リビングに大量の段ボール箱が積まれていた。箱を開けると、そこには粉末、錠剤、さまざまな種類の薬物が入っていた。誰もが薬物に手を染める時代であっても、売り捌けば相当な額になるだろう。

 トミイは錠剤を数錠そこからくすねた。即座に口に放り込み、噛み砕く。間違いがなく上物だった。背徳の味がする。

 ウォンが組織からくすねた薬物。絶対に手を出すべきではない代物に、この男は手を出してしまった。

 トミイはウォンを引き立てた。上の階へ戻る。気絶していた家族の横に、ウォンを置く。トミイは彼らを縄で縛り、自由を奪った。

 フェイが死んだ以上、自分で報告を行うしかない。

 トミイはリャンに電話をかけた。

「誰だ?」

 素っ気ない声、もっといえば血も涙もない男の声。

「俺だよ」

「フェイはどうした?」

「ウォンに不意打ちを喰らって、腹を撃ち抜かれて死んだよ。まともに銃を使えない奴を派遣するのはどうかと思うぜ」

「忠告をどうも。…それで、奴は?」

「家族全員拘束した」

「声をきかせろ」

 リャンがそういうので、トミイはウォンを叩き起こした。意識を取り戻したウォンに、声を出させる。また中国語でなにかを叫んでいる。

「こいつはなにをいっているんだ?」

「命乞いだ。リャンさん、助けてくれってな」

「耳障りな言葉だ」

「まったく同感だ。組織から薬を奪っておいて、よくいえたものだ」

「こいつはなんで薬をくすねたんだ?」

「知ったことか。最近こいつは妙な宗教に嵌まり込んでいた。それかもしれんな」

「妙な宗教? 手がかりを探すか?」

 トミイはリビングを見回した。宗教めいたものは特に見当たらないが、唯一壁にかけられた揮毫が目につく。たとえ天は落ちようとも、正義は為されるべし。漢文ではあったが、それだけは読み解けた。

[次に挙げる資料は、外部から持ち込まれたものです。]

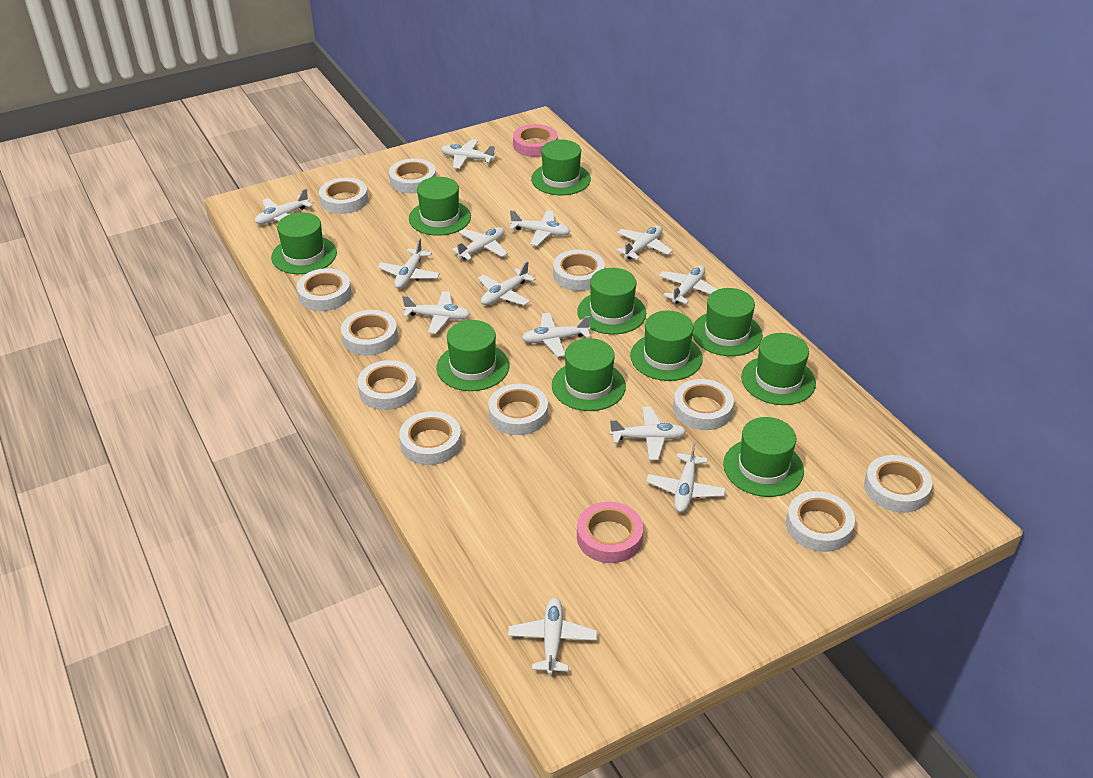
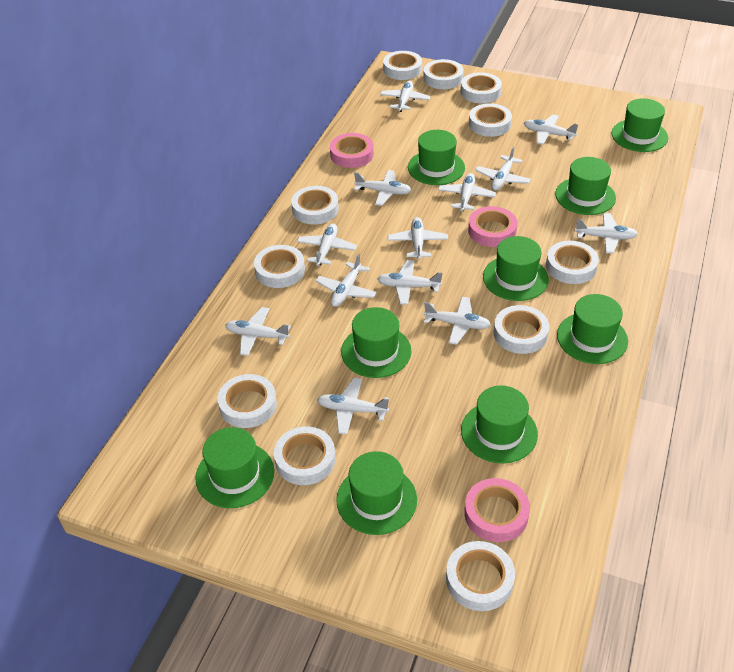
green hat: 10 -> 9
pink tape: 2 -> 3

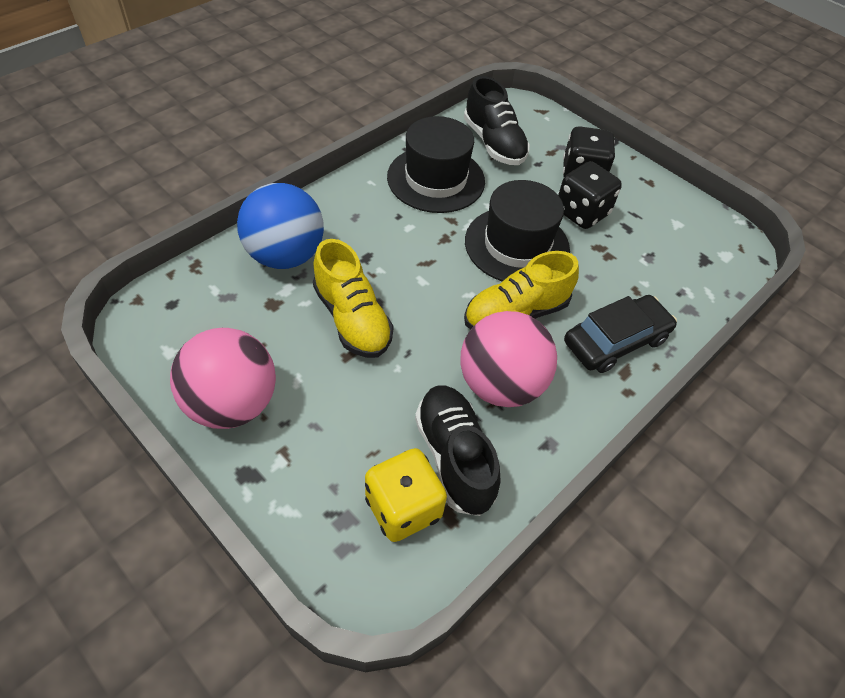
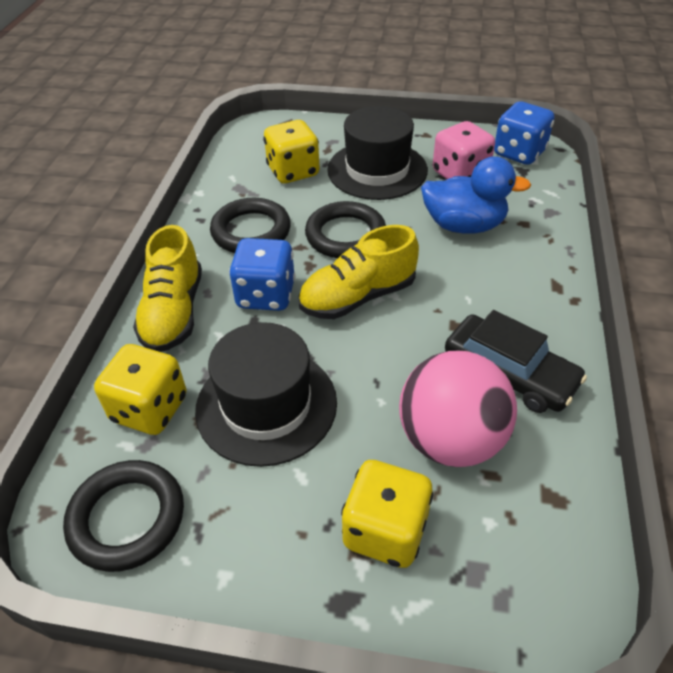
black dice: 2 -> 0
black ring: 0 -> 3
black shoe: 2 -> 0
blue ball: 1 -> 0
blue dice: 0 -> 2
blue duck: 0 -> 1
pink ball: 2 -> 1
pink dice: 0 -> 1
yellow dice: 1 -> 3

「…いや、宗教めいた集団を敵に回すのは得策ではない。命を惜しまず、狂ったようにこちらに報復を仕掛けてくるからな」

「なるほど」

「追及はあとからでもできる。それよりも優先すべきことができた」

「街が荒れ狂っている。その件かい?」

「そうだ。その中でも俺たちに関係するのは、政治家の娘が数時間前に姿を消した件だ。その小娘は下層部に迷い込んでいるらしい。その身柄を確保するんだ」

「その娘を捕まえて、どうしようというんだ?」

「我々の祖国を介して、政府と取引する。金と利権を得るのだ」

 つまりリャンは娘を捕えたあとで、中国政府に仲介をさせて、政府と取引するつもりなのだ。身代金だけでなく、下層社会における組織の体制保証を狙っているのだ。

「中国にも、AGWにも、政府にも取引をする。忙しい組織だな」

「本来黒社会のありかたはそういうものだったのだ。政府や治安当局と繋がり、ある程度の秩序を守るわけだ」

「秩序ねえ…」

 トミイは興味なさげにいう。秩序、規範、規律、そういうものにトミイはまるで関心がない。

「で、この裏切り者はどうする?」

「殺せ」

 リャンはいった。

 トミイは電話を切らず脇に置いた。銃を抜き、なんの躊躇もなく母親と子どもたちの頭に銃弾を撃ち込んだ。血と脳味噌が飛び散る。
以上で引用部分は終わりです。